Это типичная сценка из пастушеской жизни, однако одеяние действующих лиц наводит на мысль, что она означает нечто большее. Во всяком случае в более поздние времена при храмах существовали священные коровники, и на этом фризе, возможно, изображены жрецы, приготовляющие молоко богини-праматери Нин-Харсаг, которое считалось пищей царей. Таким образом, простая домашняя сценка вполне могла иметь религиозное значение. Это подтверждается еще одной особенностью того же фриза. Здесь между фигурами идущих коров вставлена небольшая панель с казалось бы весьма странным изображением. Бородатый бык пробирается среди холмов, а на его спине сидит вцепившийся в бычью холку львиноголовый орел. Сценка явно мифологическая, и ее присутствие лишь подтверждает наше мнение о значении фриза в целом.

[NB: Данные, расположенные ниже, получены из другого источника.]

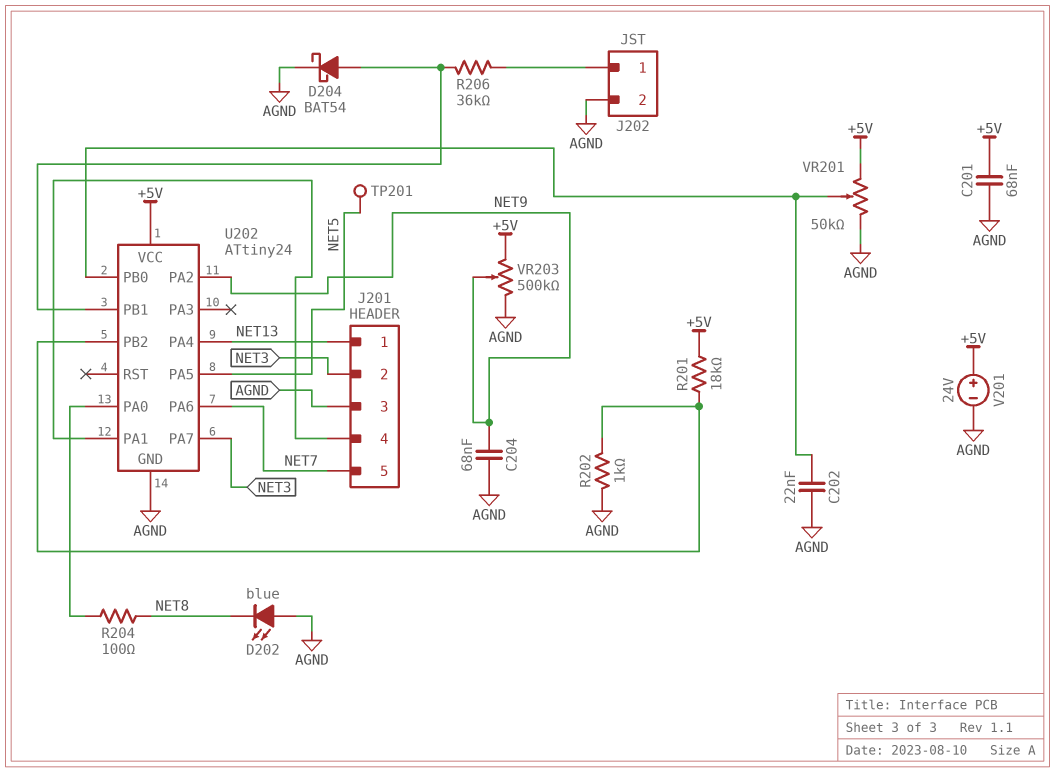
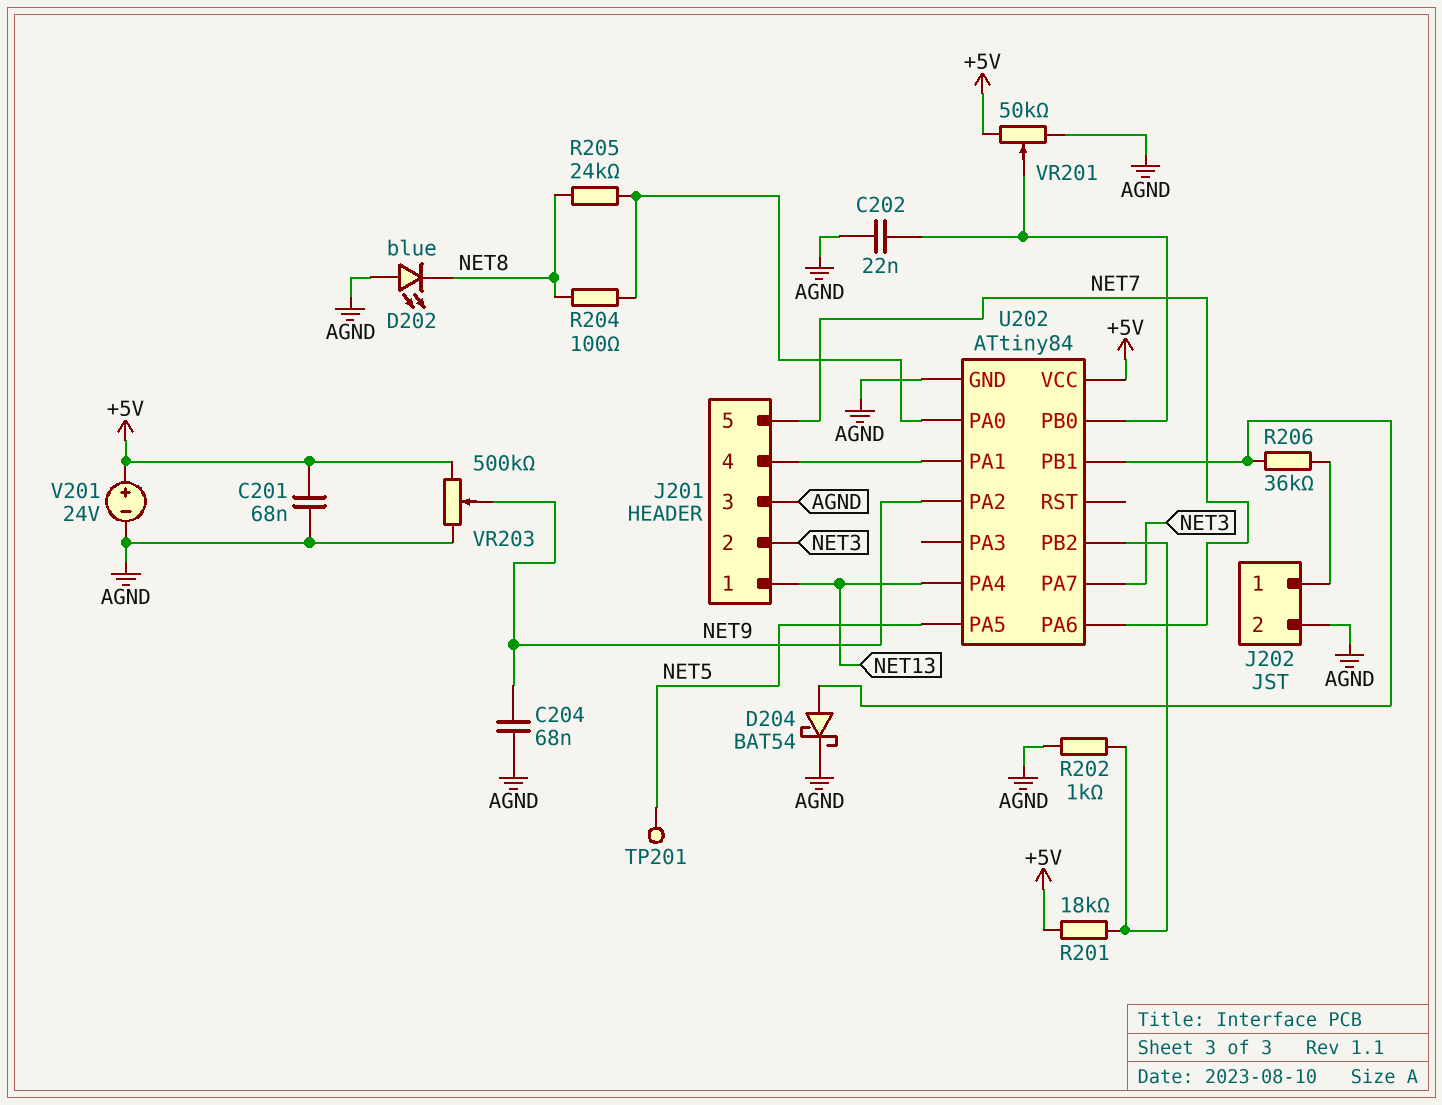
R205: none -> 24k (NET8, U202/PA0)
U202: ATtiny24 -> ATtiny84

Совершенно очевидно, что все найденные предметы некогда принадлежали храму, и не менее очевидно, что большая часть из них была архитектурными украшениями. Они имеют огромное значение и сами по себе, но каждая вещь приобрела бы неизмеримо большую ценность, если бы ее удалось представить на своем месте в архитектурном ансамбле. На первый взгляд подобная задача казалась невыполнимой. От самого здания не осталось ни кирпича, а платформа, на которой оно стояло, была настолько разрушена, что мы не могли определить даже план фундамента. К счастью, положение предметов в земле на сей раз было достаточно красноречиво.

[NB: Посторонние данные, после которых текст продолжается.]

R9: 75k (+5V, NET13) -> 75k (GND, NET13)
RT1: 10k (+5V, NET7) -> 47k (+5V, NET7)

Храм разрушался не постепенно: он был уничтожен сразу, свирепо и беспощадно. Стены подрыли снизу, а потом обрушили изнутри; большие обломки так и остались лежать перед платформой. На нижней, некогда лицевой стороне этих стен сохранились даже фризы, до которых нам пришлось докапываться сквозь толщу кладки из кирпича-сырца. Когда выяснилось, что фрагменты двух фризов держались на одном обломке стены, мы смогли восстановить их положение и точное расстояние между ними. Одновременно мы установили относительное расположение медных тельцов и мозаики из раковин, изображающей стадо.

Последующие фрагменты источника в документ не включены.